Matriz hídrica não deve ser abandonada no Brasil, no entanto há muito a se fazer para mantermos a produção de energia

Na última semana, o Ministro de Minas e Energia, Bento Albuquerque fez um pronunciamento em rede nacional, apelando para a população por um esforço na redução de consumo de energia. O motivo das medidas adotadas pelo Governo é devido ao baixo nível dos reservatórios das hidrelétricas, em razão da escassez de chuvas, exigindo a importação de energia e acionamento de termelétricas.

Segundo Everton de Oliveira, Geólogo, Ph.D. em hidrogeologia pela Universidade de Waterloo, Canadá, Sócio-fundador da HIDROPLAN, o Professor Água do Instituto Água Sustentável, a crise do clima é uma crise da água, conforme publicado pelo próprio Banco Mundial. “As mudanças climáticas nos abriram os olhos para as matrizes energéticas limpas, algo que veio para ficar. Toda nossa cultura de uso de água deve ser pensada sob uma nova ótica pois os continentes estão secando. 15 a 25% da elevação do nível d’água dos oceanos é resultado de transferência de água dos continentes para o mar, da água doce que estava armazenada nos aquíferos subterrâneos. Os continentes estão secando, essa é uma dura realidade que precisa ser vista por todos. Precisamos encontrar saídas econômicas para armazenarmos água novamente nesses reservatórios subterrâneos, pois são eles que alimentam os rios e permitem a vida de uma forma geral”, explica.

Everton ainda afirma que pesquisadores do Projeto de Mapeamento Anual do Uso e Cobertura da Terra no Brasil (MapBiomas) analisaram imagens de satélites desde 1985 e com ajuda de programas de inteligência artificial observaram que em 36 anos o Brasil perdeu mais de 3 milhões de hectares (15,7%) de superfície coberta água, é como se um lago do tamanho do Estado de Alagoas tivesse secado. “Isso representa uma série de danos para o meio ambiente hídrico, pesca, navegação, agricultura, energia, turismo e em consequência para a economia. Não é possível viver sem água!”, ressalta.

Crédito Denis Ferreira Netto

A origem da crise energética vem de fatores climáticos, mas também da falta de investimentos em transmissão de energia.
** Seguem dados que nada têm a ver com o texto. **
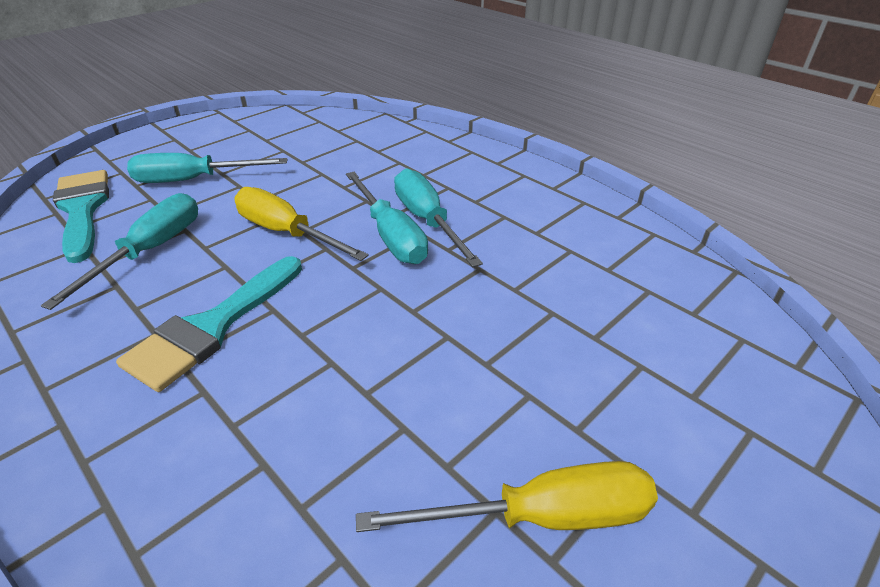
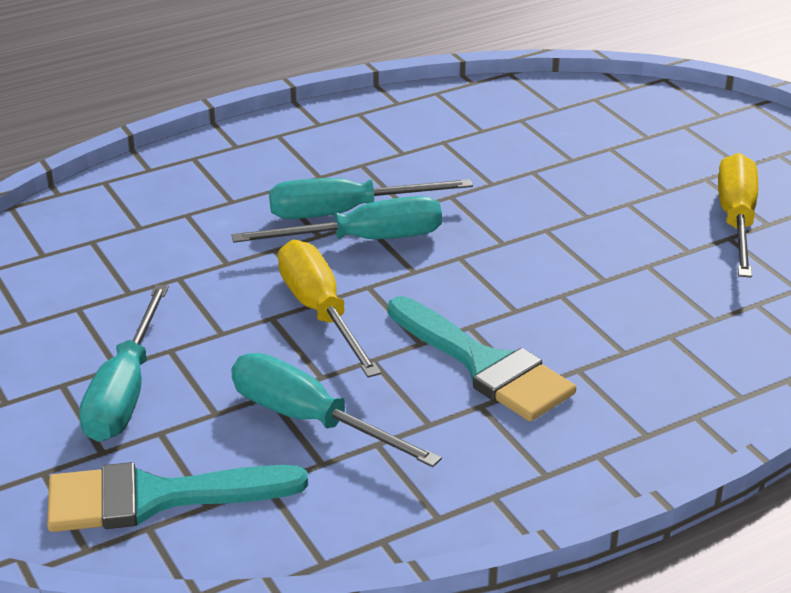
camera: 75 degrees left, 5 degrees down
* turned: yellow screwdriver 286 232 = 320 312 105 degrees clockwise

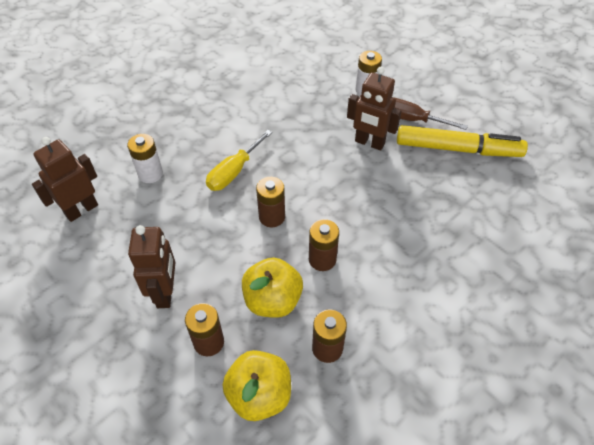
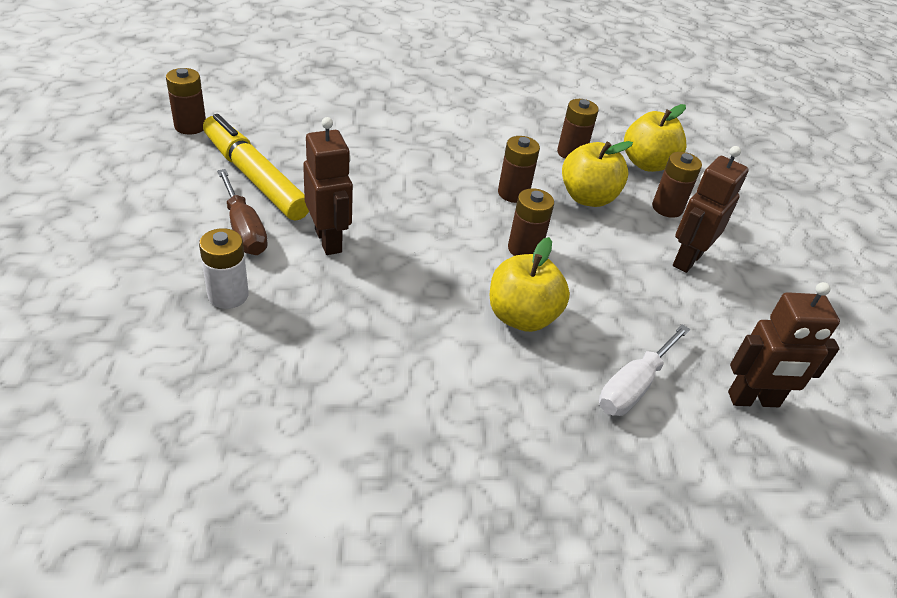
camera: 145 degrees left, 10 degrees down
* added: brown battery 190 126
* replaced: white battery 150 174 to white screwdriver 633 386
* replaced: yellow screwdriver 234 172 to yellow apple 522 317

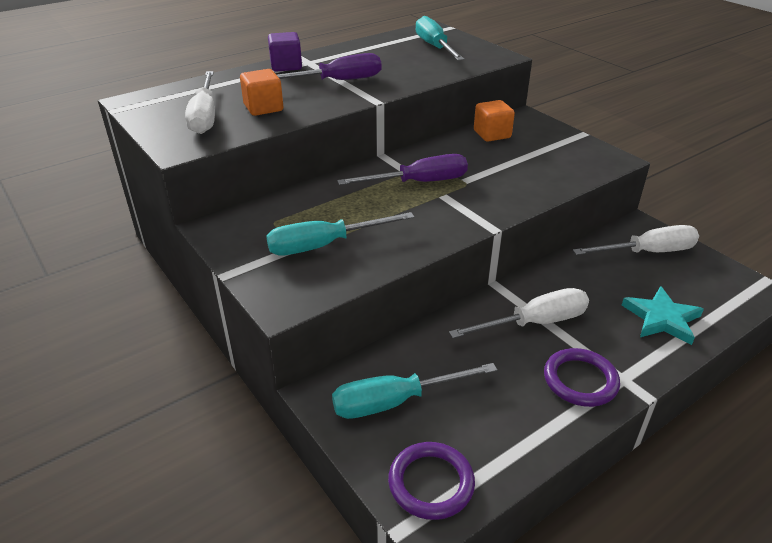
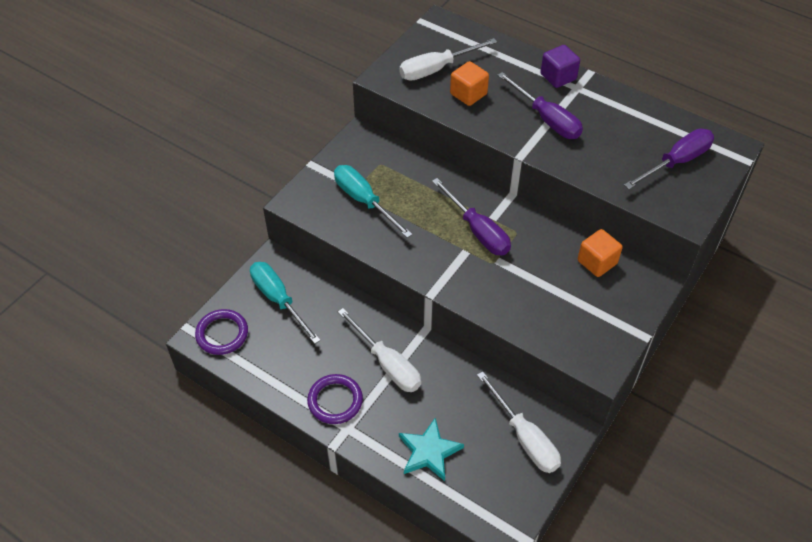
camera: 70 degrees right, 15 degrees up
* recoloured: turquoise screwdriver 434 47 to purple screwdriver 676 162

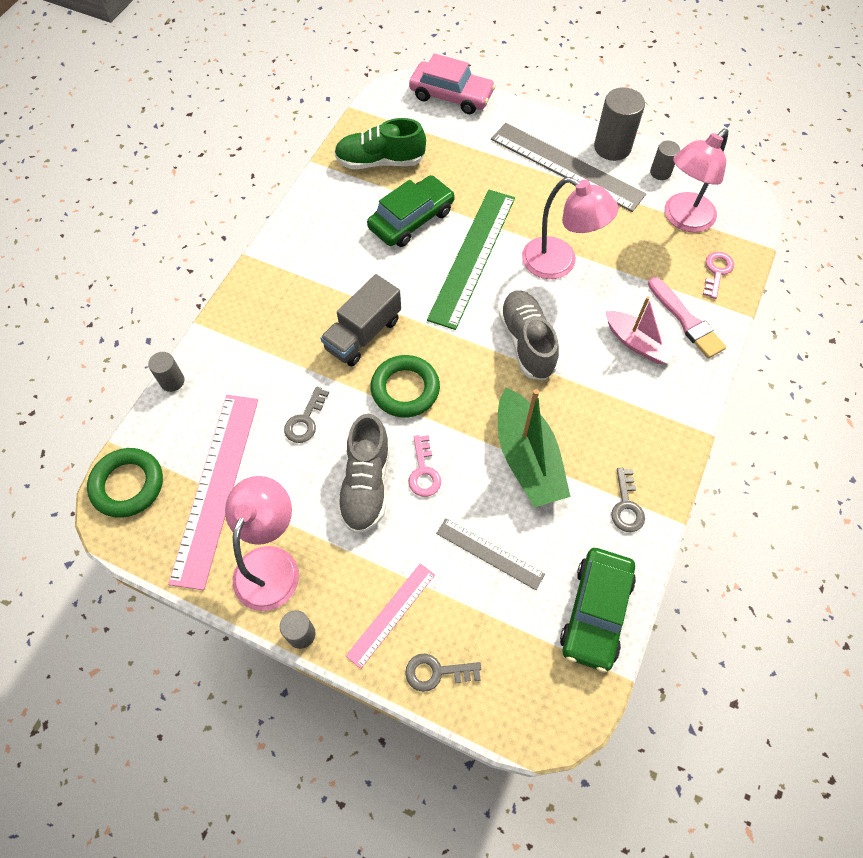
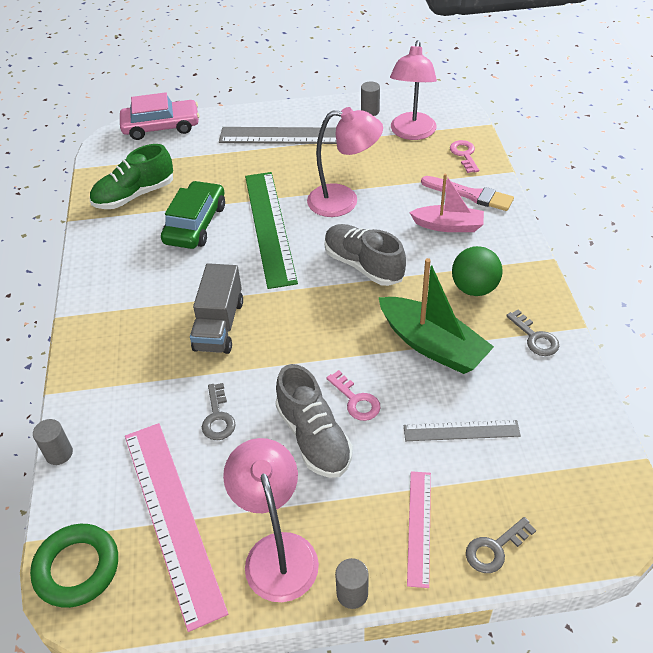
camera: 30 degrees left, 15 degrees down
* removed: green ring 405 389
* removed: green car 596 612
* removed: grey cylinder 612 147
* added: green ball 474 288

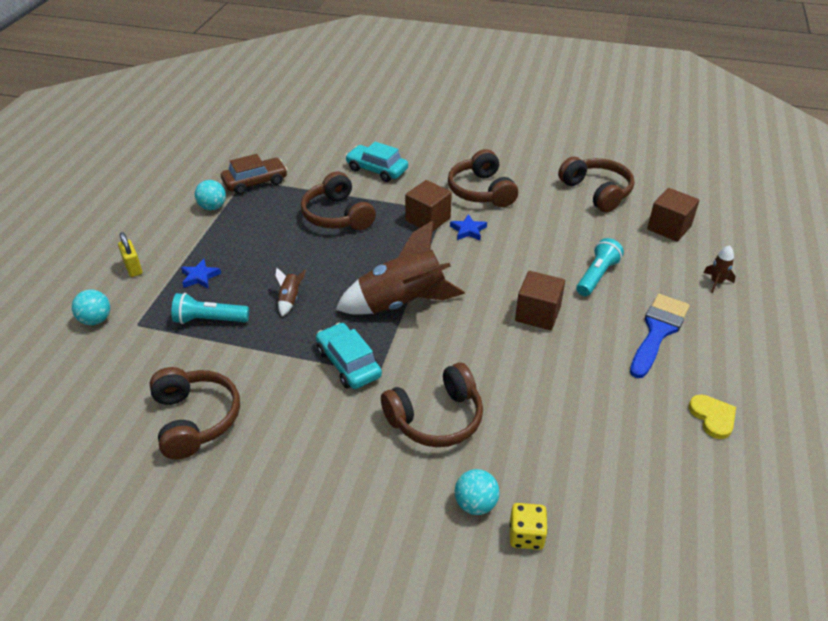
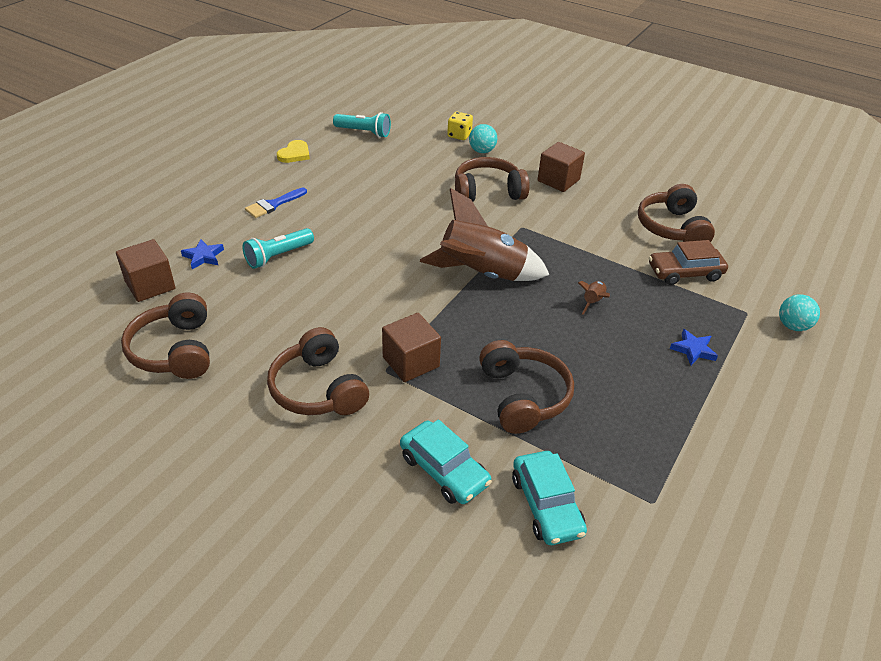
camera: 165 degrees left, 0 degrees up
* removed: yellow padlock 133 268
* removed: turquoise ball 213 207
* removed: brown rocket 716 282
* moved: turquoise flashlight 209 320 to 364 132
* moved: brown car 255 182 to 684 272
* moved: turquoise car 348 363 to 546 505
* moved: blue star 468 230 to 203 256
* moved: brown cube 537 314 to 558 180
* turned: brown headphones 481 191 = 318 389 150 degrees clockwise
* turned: yellow heart 713 417 = 294 154 150 degrees counterclockwise
* resized: blue brush 658 331 = 273 204 x0.64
Em 2020, tivemos a crise energética do Amapá, causada por condições extremas climáticas e falta de planejamento e contenção. “Uma chuva forte causou um incêndio que comprometeu três transformadores na subestação, atingindo 13 das 16 cidades do estado, gerando um grande apagão”, relembra Rodrigo Lagreca, CEO da startup Energia das Coisas. Segundo ele ainda, corre-se um grande risco de desligamento ou cortes programados nos horários de pico. “Se isso acontecer, residências, empresas de pequeno porte, bairros residenciais ficarão sem luz”, lamenta.

Num provável corte energético precisaremos avaliar as consequências dessa ação. “Teremos perdas nas residências e dentro das empresas. Perdas de eletrodomésticos e de equipamentos”, explica Rodrigo. “Por exemplo, uma geladeira, que é um equipamento sensível, com a variação de tensão que acontece quando temos um corte, há uma probabilidade maior que ela queime, pois foi interrompido o fornecimento de energia. Com isso, precisamos imaginar um cenário maior, abrangendo diversas cidades onde os eletrodomésticos serão ligados e desligados com uma frequência”, avalia.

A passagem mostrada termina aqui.